Lawyer questions Altalink about potential health risks

A lawyer for the commission that will decide whether a $1.4-billion power transmission project should go ahead cross-examined the company chosen to build the power lines at a hearing on Monday.

A lawyer for the commission that will decide whether a $1.4-billion power transmission project should go ahead cross-examined the company chosen to build the power lines at a hearing on Monday.

Giuseppa Bentivegna, who represents the Alberta Utilities Commission, questioned AltaLink staff about resident concerns that power lines could pose health risks.

William Bailey, principal scientist for U.S.-based engineering and science consulting firm Exponent, was asked if there were any potential health effects for humans or wildlife from the proposed 500-kilovolt direct current transmission line.

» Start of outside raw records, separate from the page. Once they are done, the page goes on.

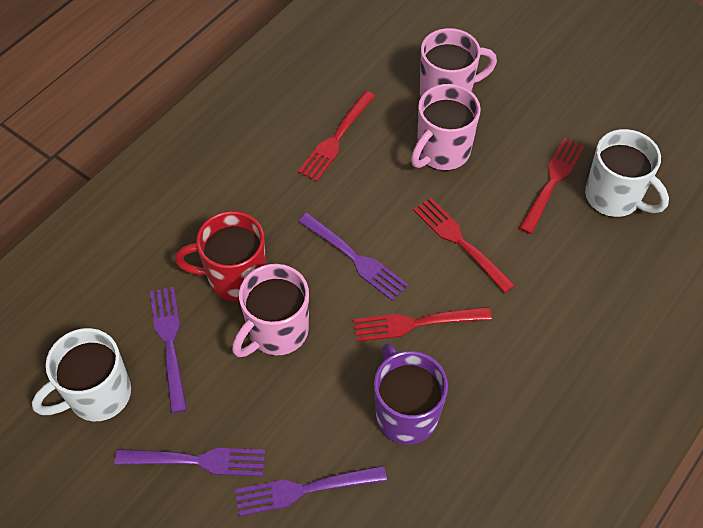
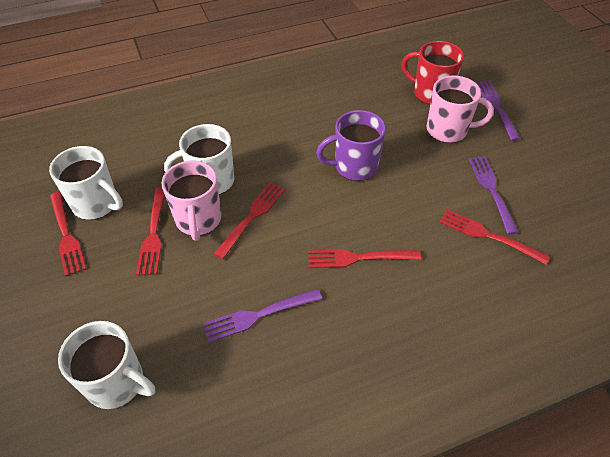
pink mug: 3 -> 2
purple fork: 4 -> 3
red fork: 4 -> 5
white mug: 2 -> 3

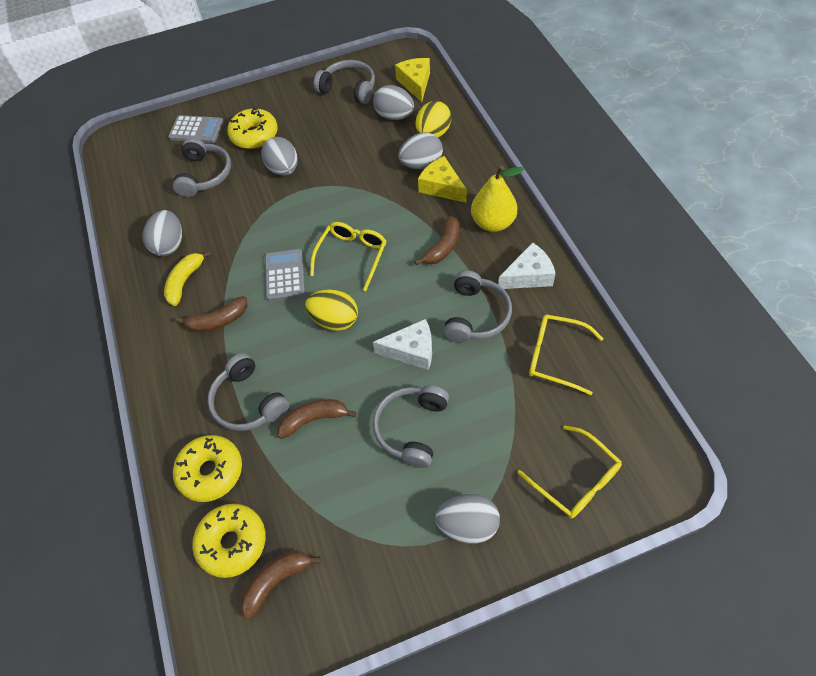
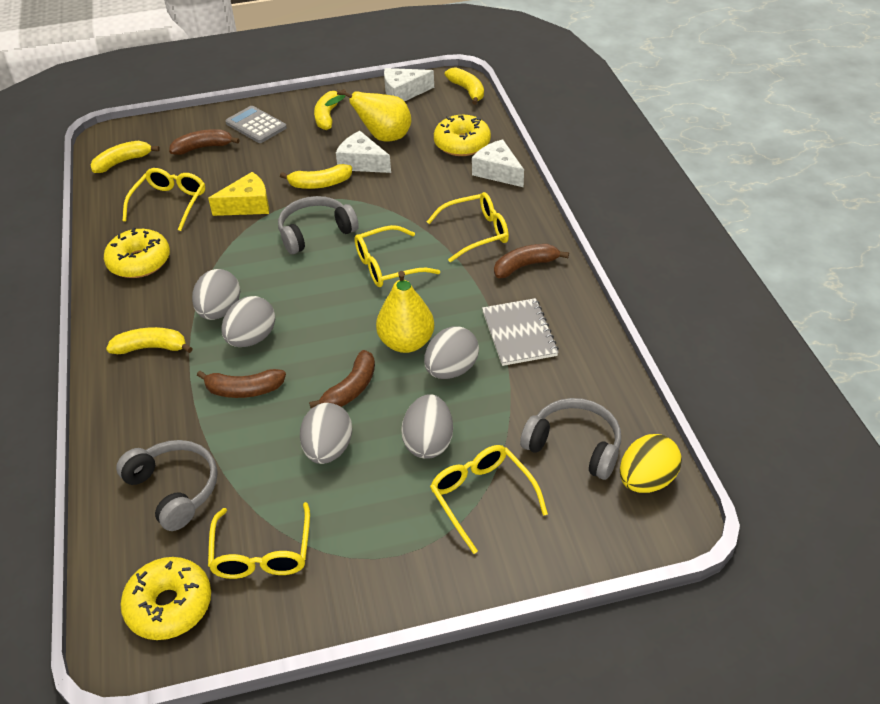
grey calculator: 2 -> 1
grey headphones: 5 -> 3
grey notebook: 0 -> 1
white cheese: 2 -> 3
yellow banana: 1 -> 5
yellow cheese: 2 -> 1
yellow egg: 2 -> 1
yellow glasses: 3 -> 5
yellow pear: 1 -> 2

“No, there is not,” said Bailey.

Most of the health studies referred to by landowners concerned about the impact of power lines on health deal with alternating current technology, which is much different than direct current lines and their electric and magnetic fields are of a “fundamentally different character,” he said.

There is a small possibility that AM radio reception could be affected underneath the power lines. In most cases, the interference would not be noticeable, but a weak AM signal could be distorted.

The magnetic field created by power lines would be undetectable levels within 100 to 150 metres of the line. The fields fall well within the ranges outlined in guidelines.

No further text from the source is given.